U.Va. students mobilize vote
Fourth years sacrifice academics, extracurriculars, jobs, embrace upcoming presidential election
As the 2012 presidential election approaches, pundits are speculating about whether young voters will turn out in large numbers, as they did four years ago. Some students, however, who have chosen to devote their time this semester to work on political campaigns and with political organizations, have no doubts about the importance of the youth vote.
To them this election takes precedence over academic and personal commitments. These students have committed to internships in campaign offices, and some have even taken this semester off to focus entirely on campaigning, said fourth-year College student James Schwab, president of the University Democrats.
“Every election is important but this year especially,” Schwab said. “It’s important that we hold [leaders] accountable.”
Fourth-year College student Gracie Burger, who interns for Organizing for America — a grassroots organization promoting the policy goals of the Obama administration — knows just how critical this year’s election is.
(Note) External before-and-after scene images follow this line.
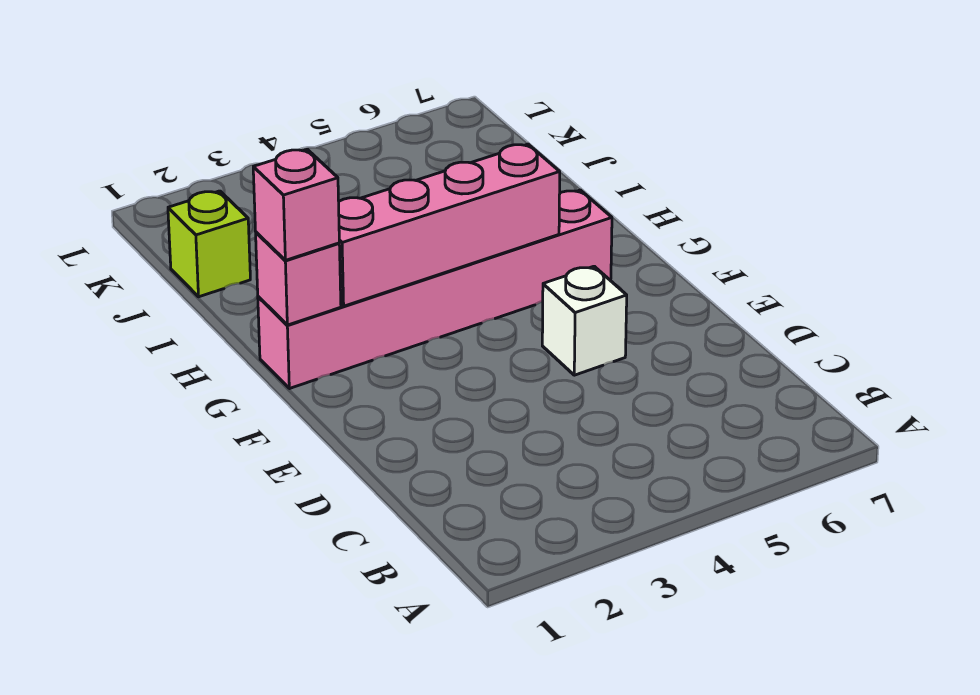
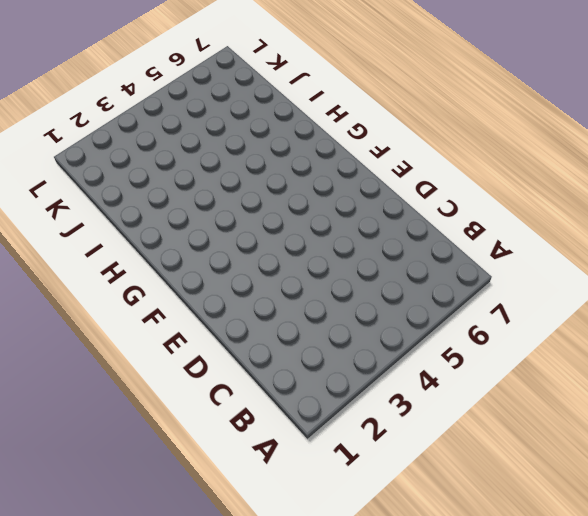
none -> white brick E5 level 1
none -> pink brick G1:G6 level 1

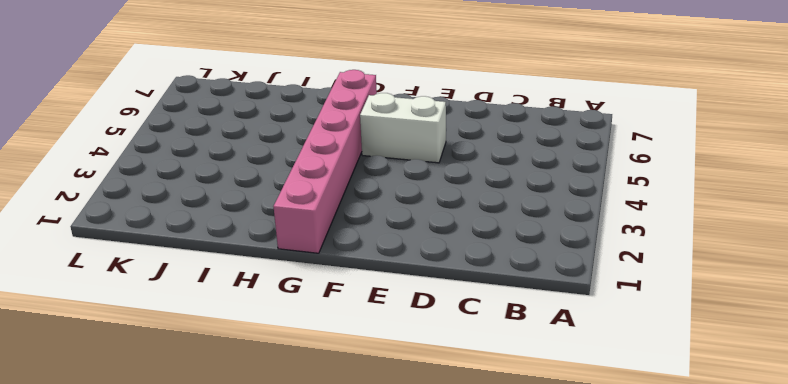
white brick E5:F5 level 1 -> white brick E5 level 1
none -> lime brick J1 level 1
none -> pink brick G1 level 2

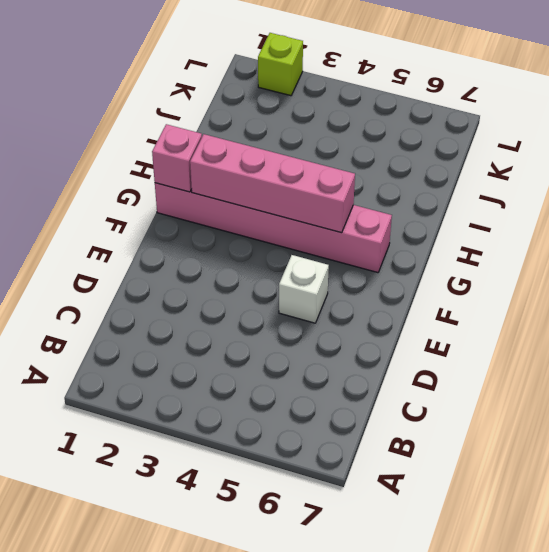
lime brick L2 level 1 -> lime brick J1 level 1
none -> pink brick G1 level 3

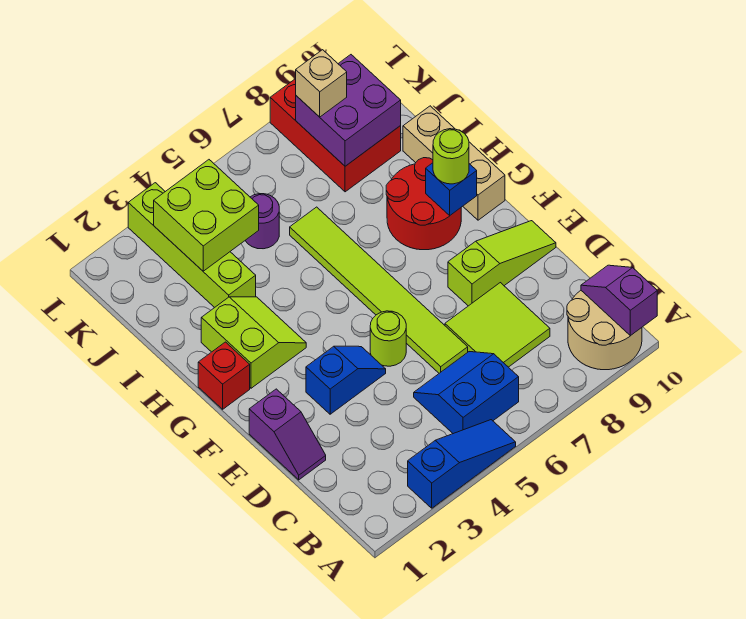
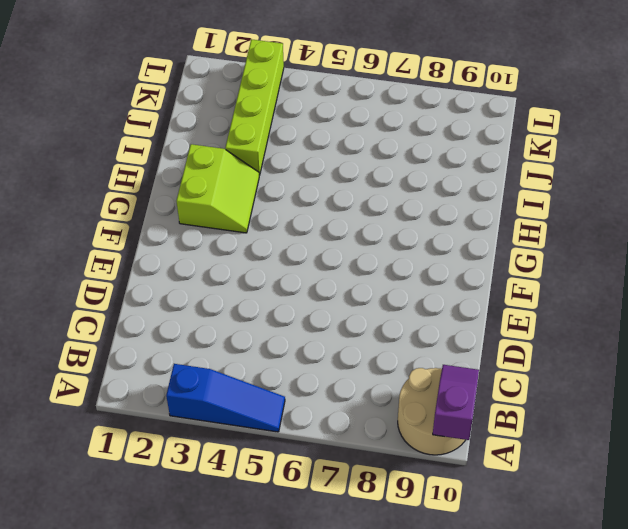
none -> blue slope B5:C6 level 1 top B
none -> lime tile C7:D8 level 1
none -> purple slope D1:E1 level 1 top E

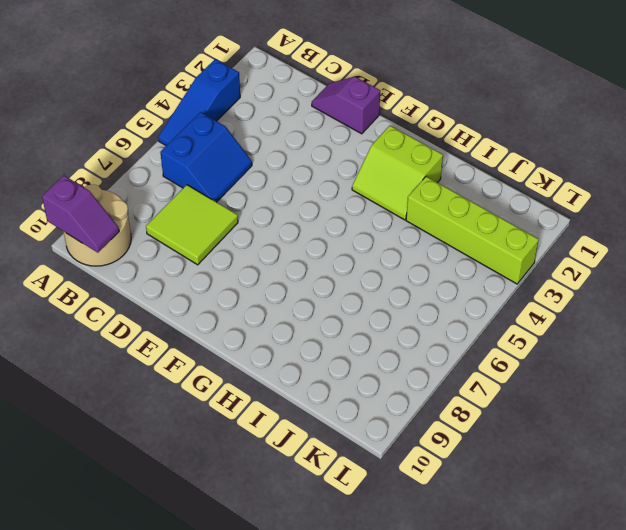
none -> lime tile D6:I6 level 1
none -> blue slope E3:E4 level 1 top 3
none -> lime round brick E5 level 1

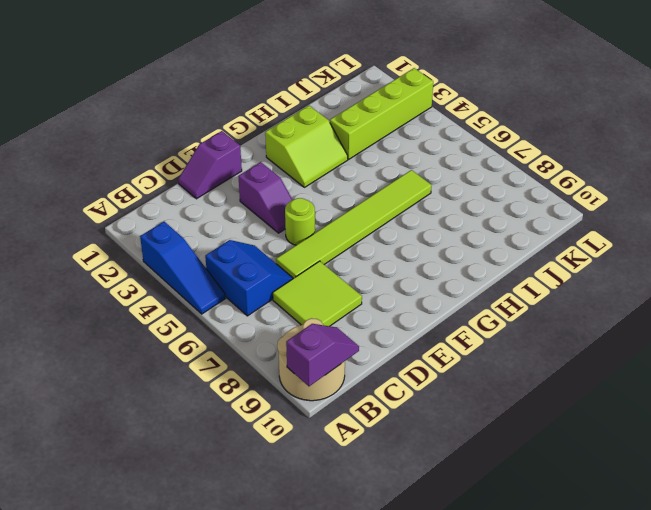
purple slope E3:E4 level 1 top 3 -> blue slope E3:E4 level 1 top 3
none -> lime slope E8:E10 level 1 top 8
none -> red brick G1 level 1
none -> red round brick G8:H9 level 1

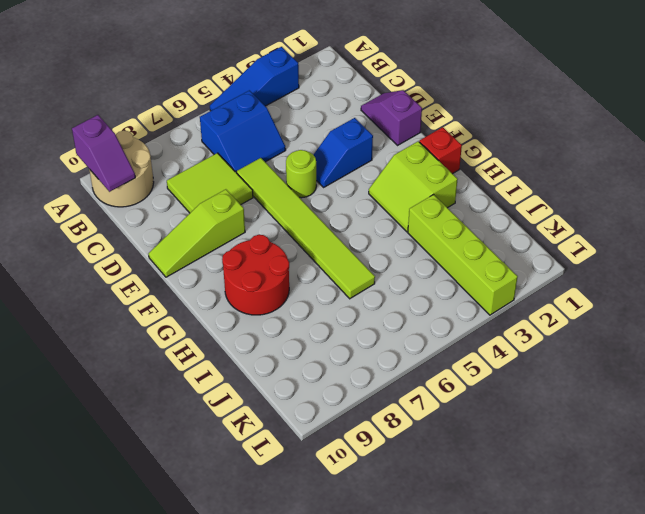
none -> tan brick G10:I10 level 1
none -> purple round brick J5 level 1
none -> red brick J8:L9 level 1

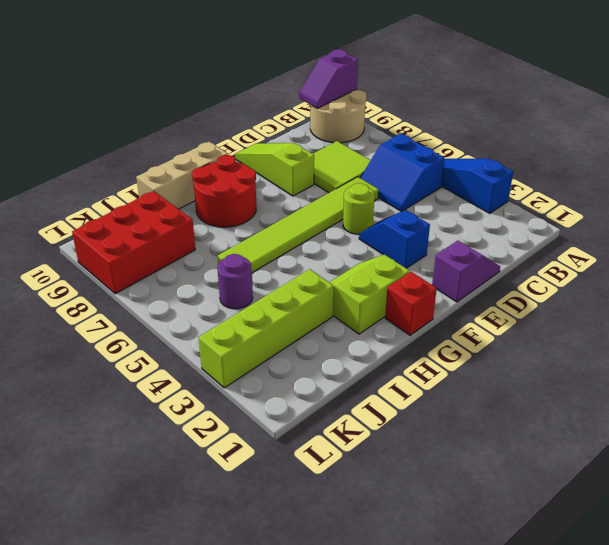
none -> blue brick G9 level 2
none -> lime brick J3:K4 level 2
none -> purple brick J8:K9 level 2

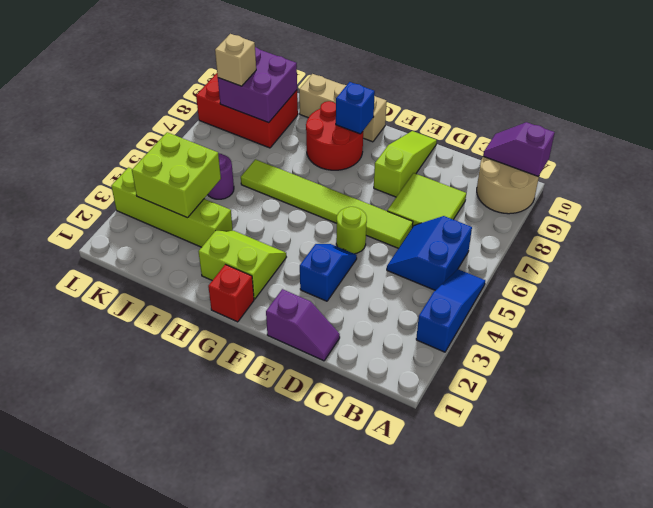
none -> lime round brick G9 level 3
Burger quit one of her jobs and is taking fewer classes to compensate for the increased time commitment working on a political campaign entails.
It’s not just Obama supporters who are committing their time to elect their candidate of choice. At the Romney for President campaign, interns averaged 5,000 calls a week, fourth-year College student Kate Martin said. Martin completed her economics major during the summer to allow her to work as much as possible on the Romney campaign during peak campaign season.
Campaigning requires more than just endless calls, however. Fourth-year College student Camilla Griffiths, a fellow for Obama for America, said her duties of organizing, canvassing and registering voters require full-time dedication. But this year’s election is an important one, Griffiths said.
“There’s a lot at stake for the youth in this election,” she said.
And University students know that. The College Republicans enjoyed record turnout at their last information session, said Rory Stolzenberg, vice chairman of the College Republicans and fourth-year College student.
Stolzenberg’s own involvement in the Romney campaign has increased in recent weeks.
“Getting student volunteers out to the campaigns … is the way to win [this] election,” he said.
But there are still those who believe political engagement among youth has decreased since 2008.
Politics Prof. Larry Sabato said in an email that although residual effects of the surge in student activism from four years ago linger, turnout of 18-24 year olds will decline, as will support for Obama.